Успех первой постановки «Болеро» был весьма скромным. Кто-то танец и игру Рубинштейн находил неплохими, другие придерживались противоположного мнения, а один из критиков вообще обозвал Иду «длинной, как день без хлеба».
Истинный триумф к балету «Болеро» придет через двадцать лет, когда к музыке Равеля обратится Морис Бежар. Вместе с только что организованной им труппой «Балет XX века» он создаст настоящий балетный шлягер, по сей день поражающий своей страстью, энергией и сексуальностью.
Самомнение Иды Рубинштейн, как всегда, ни чуточки не было поколеблено сдержанным приемом балета.
Журналист Лев Любимов брал в Париже интервью у сорокатрехлетней Иды: «Как только она появилась на пороге, я испытал то же, что, вероятно, испытывал каждый при встрече с ней: передо мной было словно видение из какого-то спектакля… Все в ней было от древнего искусства мимов.

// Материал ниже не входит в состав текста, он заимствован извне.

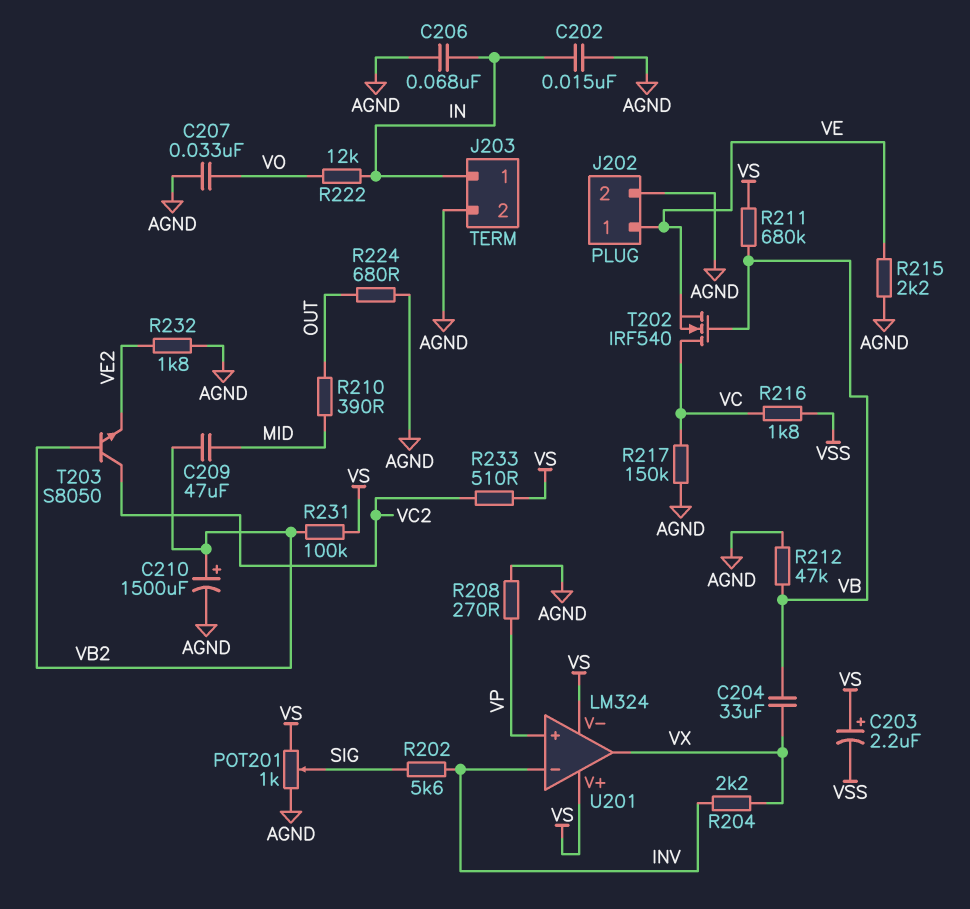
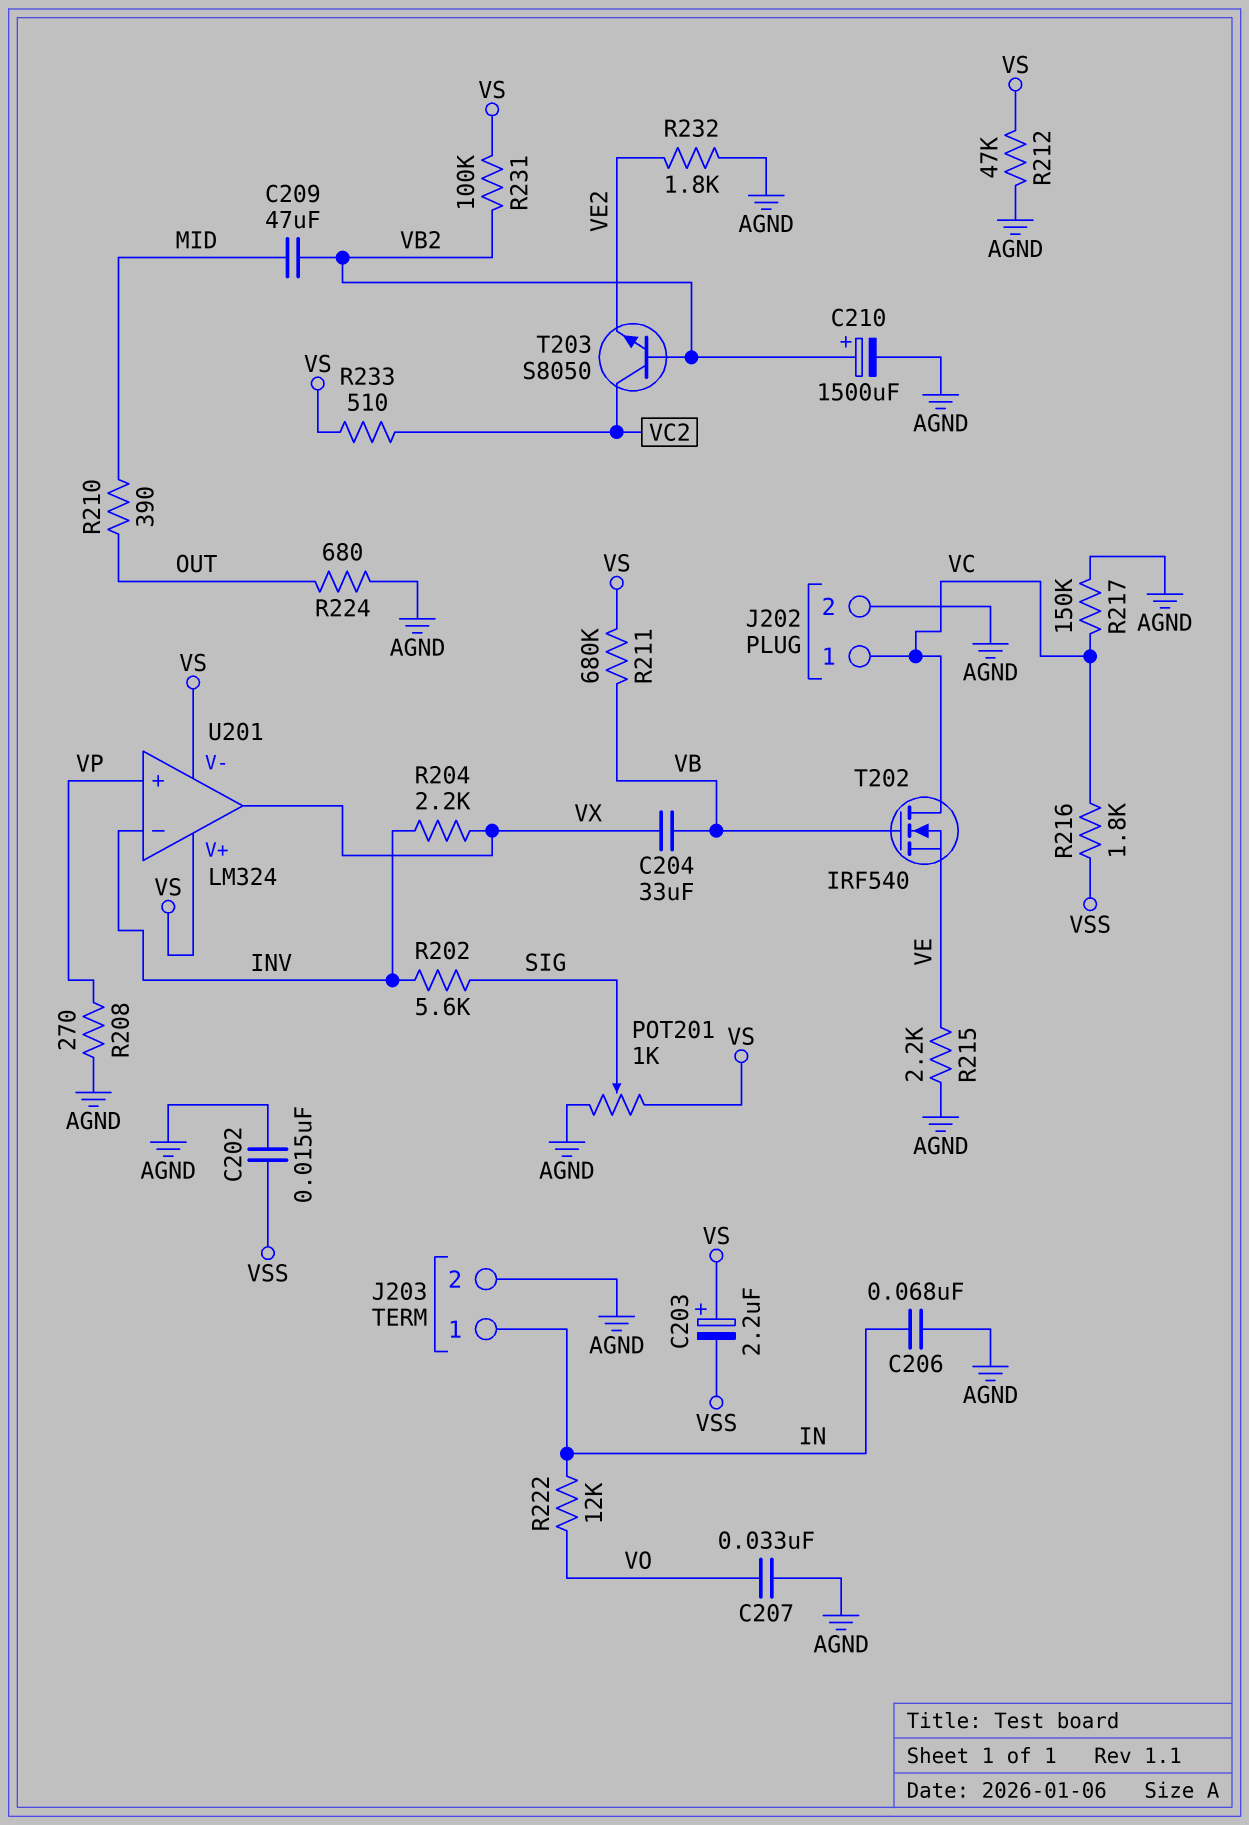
C202: 15nF (AGND, IN) -> 15nF (AGND, VSS)
J202 pin 1: VE -> VC
R212: 47k (AGND, VB) -> 47k (AGND, VS)

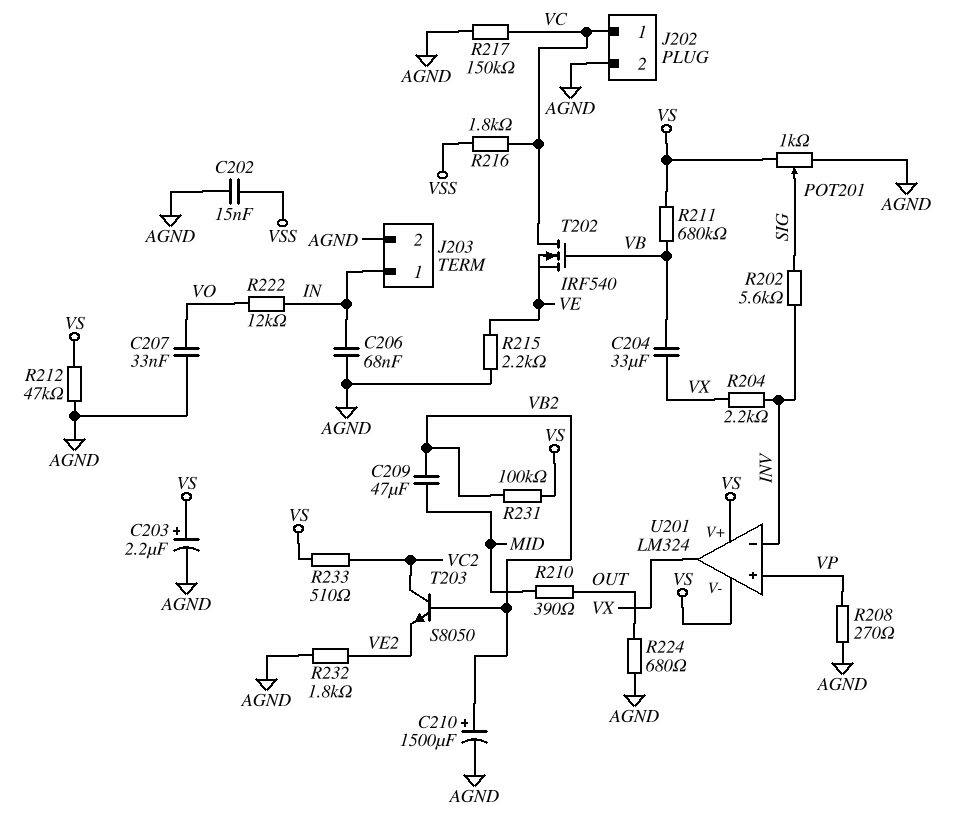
C203: 2.2uF (plus VS, minus VSS) -> 2.2uF (plus VS, minus AGND)

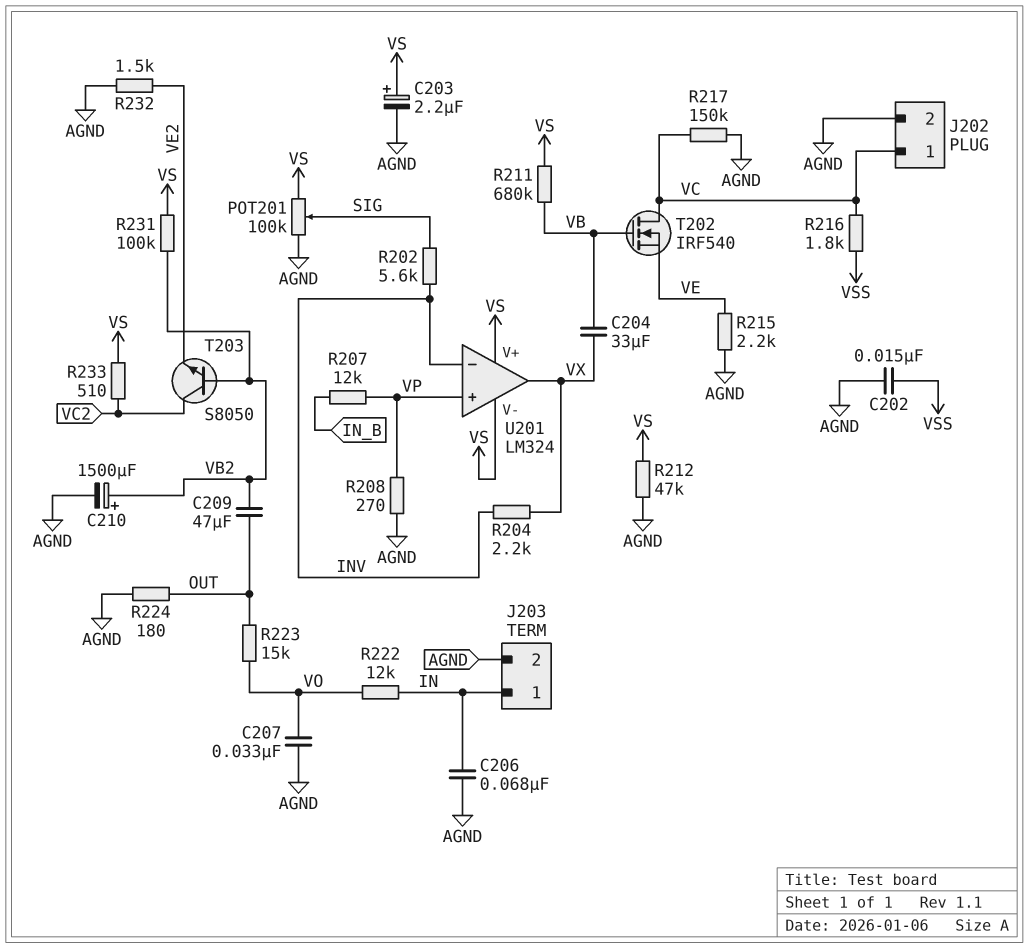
C209: 47uF (MID, VB2) -> 47uF (OUT, VB2)
POT201: 1k (AGND, VS, wiper SIG) -> 100k (AGND, VS, wiper SIG)
R207: none -> 12k (IN_B, VP)
R210: 390 (MID, OUT) -> none
R223: none -> 15k (OUT, VO)
R224: 680 (AGND, OUT) -> 180 (AGND, OUT)
R232: 1.8k (AGND, VE2) -> 1.5k (AGND, VE2)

В муслиновом белом тюрбане, закутанная в облегающие ее соболя, она сидела затем на диване среди больших розовых подушек. Я задавал ей вопросы, она отвечала мне то по-французски, то по-русски…»
В 1934 году Игорь Стравинский написал для нее балет «Персефона». А в 1939-м Ида в последний раз показалась на сцене — выступила в драматической оратории Онеггера «Жанна д’Арк».

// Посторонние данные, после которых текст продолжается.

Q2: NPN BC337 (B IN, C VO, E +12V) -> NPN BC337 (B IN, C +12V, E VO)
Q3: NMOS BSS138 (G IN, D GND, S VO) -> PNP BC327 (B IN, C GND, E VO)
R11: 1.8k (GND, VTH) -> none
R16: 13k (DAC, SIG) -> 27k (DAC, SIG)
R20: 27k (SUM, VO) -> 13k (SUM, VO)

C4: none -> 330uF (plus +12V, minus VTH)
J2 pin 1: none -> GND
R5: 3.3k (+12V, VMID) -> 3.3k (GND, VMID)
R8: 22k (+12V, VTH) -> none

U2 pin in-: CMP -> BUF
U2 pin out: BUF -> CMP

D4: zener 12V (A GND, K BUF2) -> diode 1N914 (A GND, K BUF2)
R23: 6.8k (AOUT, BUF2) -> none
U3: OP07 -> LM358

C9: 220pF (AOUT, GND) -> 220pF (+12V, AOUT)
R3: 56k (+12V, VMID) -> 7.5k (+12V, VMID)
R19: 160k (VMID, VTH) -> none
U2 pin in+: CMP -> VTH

О нет, никакие разгромные рецензии не способны были подточить ее уверенности в себе! Но началась война. Франции грозила оккупация. Для Иды Рубинштейн это было смерти подобно.
Она перебралась в Англию. Здесь, в Лондоне, с поразительной и неожиданной самоотверженностью работала она в лазарете, выхаживая раненых, много жертвовала на содержание госпиталей. Никто не знал ни ее настоящего имени, ни тем паче одиозной, скандальной славы.

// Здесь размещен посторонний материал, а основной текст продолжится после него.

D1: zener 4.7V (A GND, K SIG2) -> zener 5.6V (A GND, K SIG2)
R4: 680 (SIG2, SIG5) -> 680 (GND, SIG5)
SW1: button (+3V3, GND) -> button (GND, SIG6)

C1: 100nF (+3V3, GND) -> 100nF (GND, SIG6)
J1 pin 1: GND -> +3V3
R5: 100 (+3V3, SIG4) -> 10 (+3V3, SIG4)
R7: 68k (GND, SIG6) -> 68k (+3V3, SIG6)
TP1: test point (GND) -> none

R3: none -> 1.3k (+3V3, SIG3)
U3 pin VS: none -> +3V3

В Лондоне она сторонилась шумных сборищ. Не делала ни малейшей попытки войти в высшее общество. Категорически отказывалась от любого упоминания в прессе ее имени. И, что самое удивительное, проявляла полное равнодушие к театральной жизни.
Она не просто постарела — она забыла о том, что была молодой. Видимо, война, постоянный страх смерти породили сильнейший душевный кризис, который уничтожил все пристрастия бурного прошлого.
После войны Ида вернулась во Францию, но не в Париж, а в провинцию, на Французскую Ривьеру, в Ванс, где купила виллу «Les Olivades». Там она приняла католичество (можно предположить, умолчав о своем эпатажном святом Себастьяне и его мучениях, а может быть, наоборот, щедро покаявшись в грехах). Жила она одиноко, пока не умерла от сердечного приступа в 1960 году, оставив четкие распоряжения о своих похоронах. Женщина, смыслом жизни которой когда-то была известность любой ценой, теперь сделала все, чтобы остаться безвестной: запретила давать извещение о своей смерти в газетах, запретила объявлять время кремации и место захоронения.
На надгробии следовало высечь только две буквы: I.R. И никаких дат и надписей.
Когда-то в своей книге «Александр Бенуа размышляет» сей добрый друг и знакомый Иды Рубинштейн восклицал: «Бедная, честолюбивая, щедрая, героически настроенная Ида! Где-то она теперь, что с нею?..»
Несмотря на бурную, невероятную, причудливую судьбу, об Иде Рубинштейн вряд ли кто вспоминал бы, если бы не портрет кисти Серова. Он по-прежнему вызывает самые полярные мнения. Конечно, можно сколько угодно повторять затверженные фразы искусствоведов о мастерстве Серова и неземной красоте Иды Рубинштейн, но… Ни один нормальный человек не назовет ее красавицей. Да и, будем откровенны, на портрете изображена ведь не она — в картине отразилось извращенное желание Серова. Ида больна уродством и несчастна от этого. Но — какое желание быть красавицей и какие возможности!
Честь и хвала Иде за то, что она смогла использовать то великое и малое, что было даровано ей судьбой.
Ну вот, все сказано, все приговоры вынесены и точки над i поставлены. Только отчего ж беспрестанно вспоминается одна строка из Оскара Уайльда:
«Как красива царевна Саломея сегодня вечером!»
Может быть, она и вправду была красива?
И еще: что же все-таки есть красота и почему ее обожествляют люди?